*open text log & overwrite old
log using logname.log, text replace
*change directory
cd "foldername of directory"
*descriptive statistics on variables
summarize variable1 variable2
*view the codebook for variables
codebook variable1 variable2
*drop missing cases on variable (using drop)
drop if variable1==.
*drop missing cases on variable (using keep)
keep if variable1!=.
*crosstab of variable
tab variable1
*browse data for variables
browse variable1 variable2
*create new variable from old variable value
gen newvariable1 = oldvariable1==value
*create variable label
label variable newvariable1 "label for the variable"
*create value label for variable (unattached)
label define newlabelname value1 "label for value1" value2 "label for value2"
*attach value label to the new variable
label value newvariable1 newlabelname
*save data as new file & overwrite
save newdatasetname.dta, replace
*close log
log close
*set a variable for fixed effects
xtset variable1
*set a new confidence interval
set level 99
*drop variables
drop variable1 variable2
*create new continuous variable from string
gen newvariable1 = real(oldvariable1)
*rename variable
rename oldvariable1 newvariable1
*replace missing values on a variable with new value
replace variable1 = newvalue if variable1 ==.

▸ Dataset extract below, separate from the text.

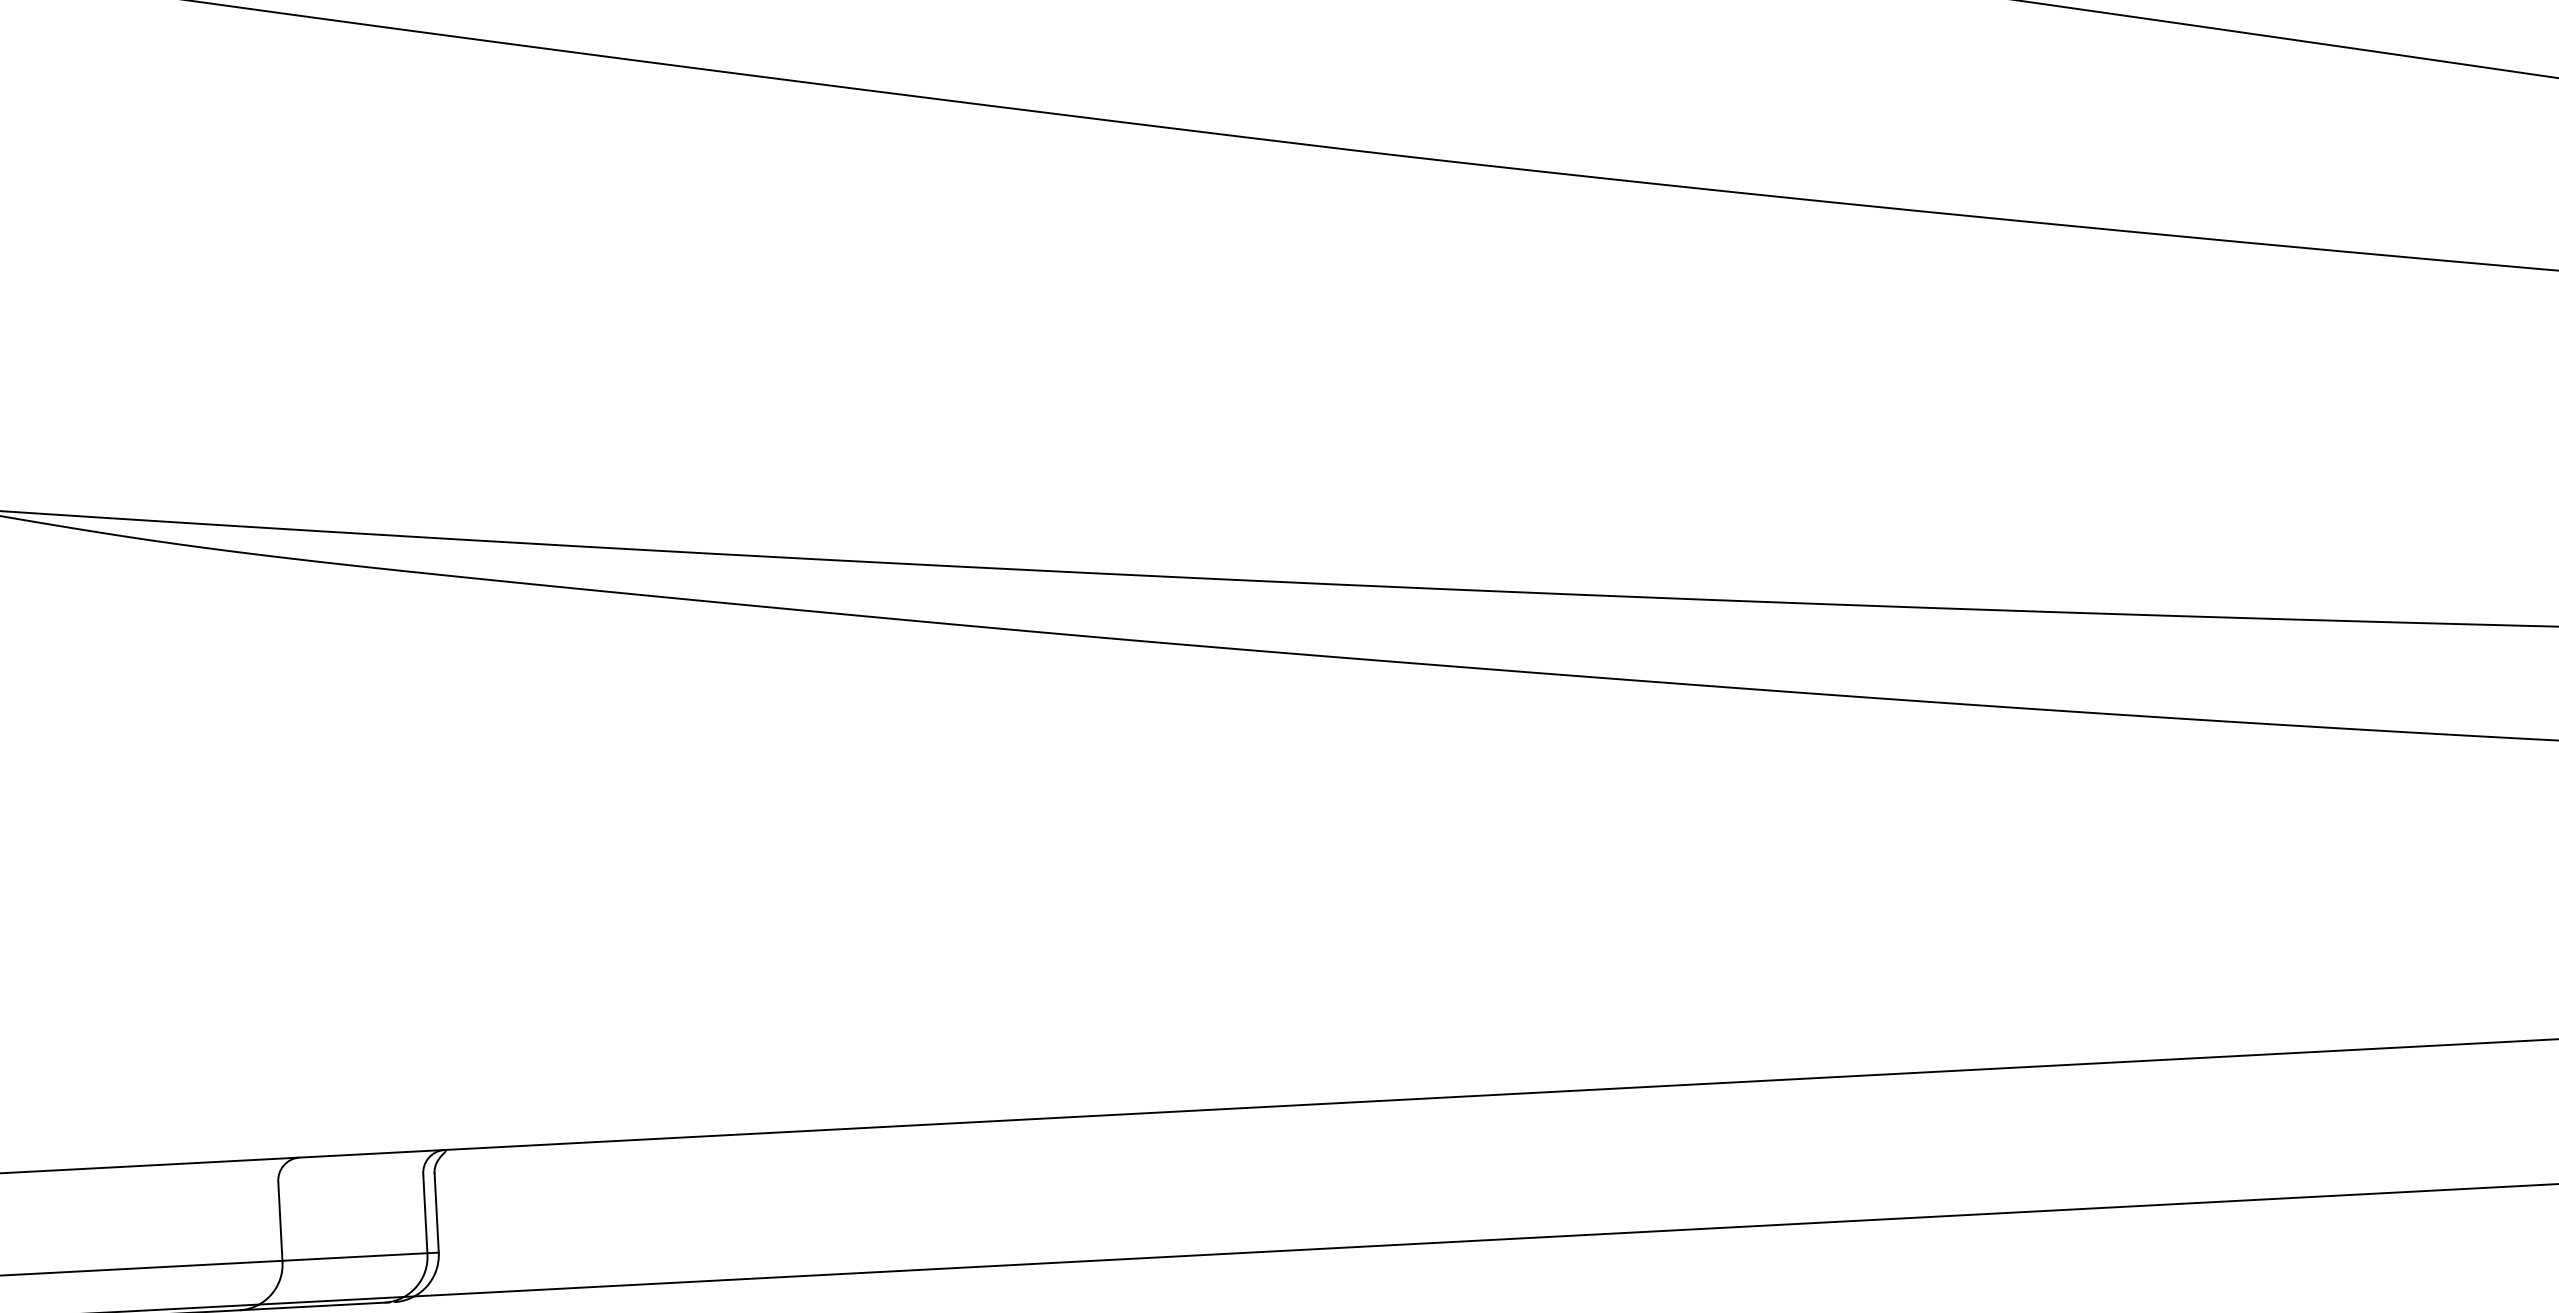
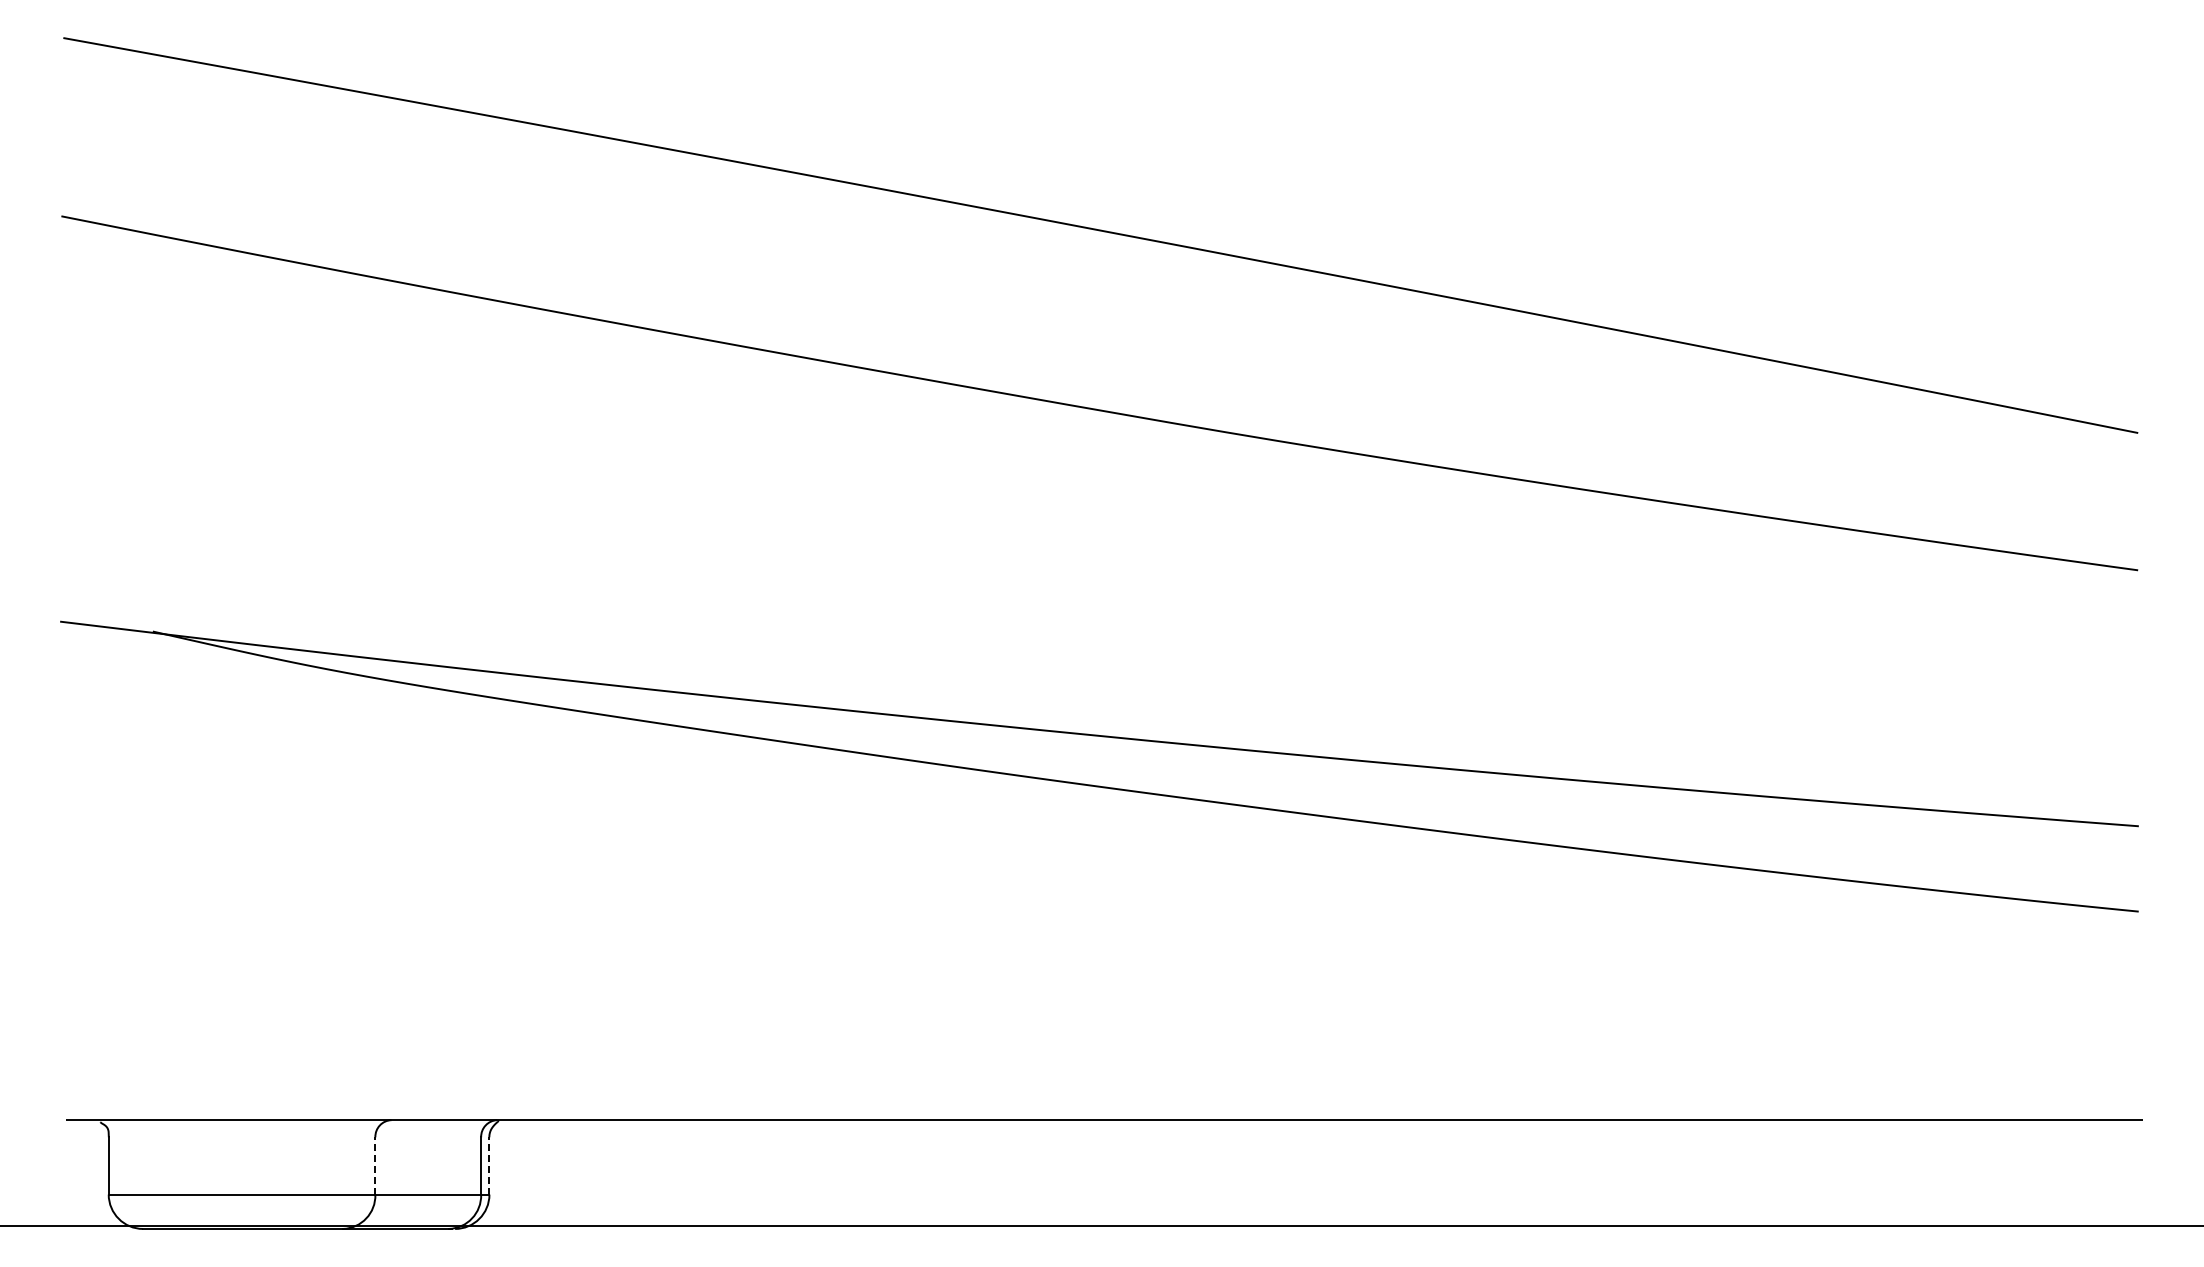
line: (436, 1212) -> (489, 1165), solid -> dashed
line: (280, 1220) -> (375, 1165), solid -> dashed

*merging: create specific string values for string values on more than one variable
gen newvariablename = "newstringvalue" if oldvariable1 == "oldstringvalue1" & oldvariable2 == "oldstringvalue2"
*use stata to run equations
display calculations
*output (selected variables) to comma-delimited CSV
outsheet variable1 variable2 variable3 using filename.csv, comma
*output (all variables) to comma-delimited CSV
outsheet using filename.csv, comma
*recode into new variable
recode oldvariable oldvalue1=newvalue1 oldvalue2=newvalue2, gen(newvariable)
*change variable from string to numeric and replace
destring variable1, replace
*store an estimation output, after running the estimation
est store estimation1
*output saved estimations as table.txt, b and s.e.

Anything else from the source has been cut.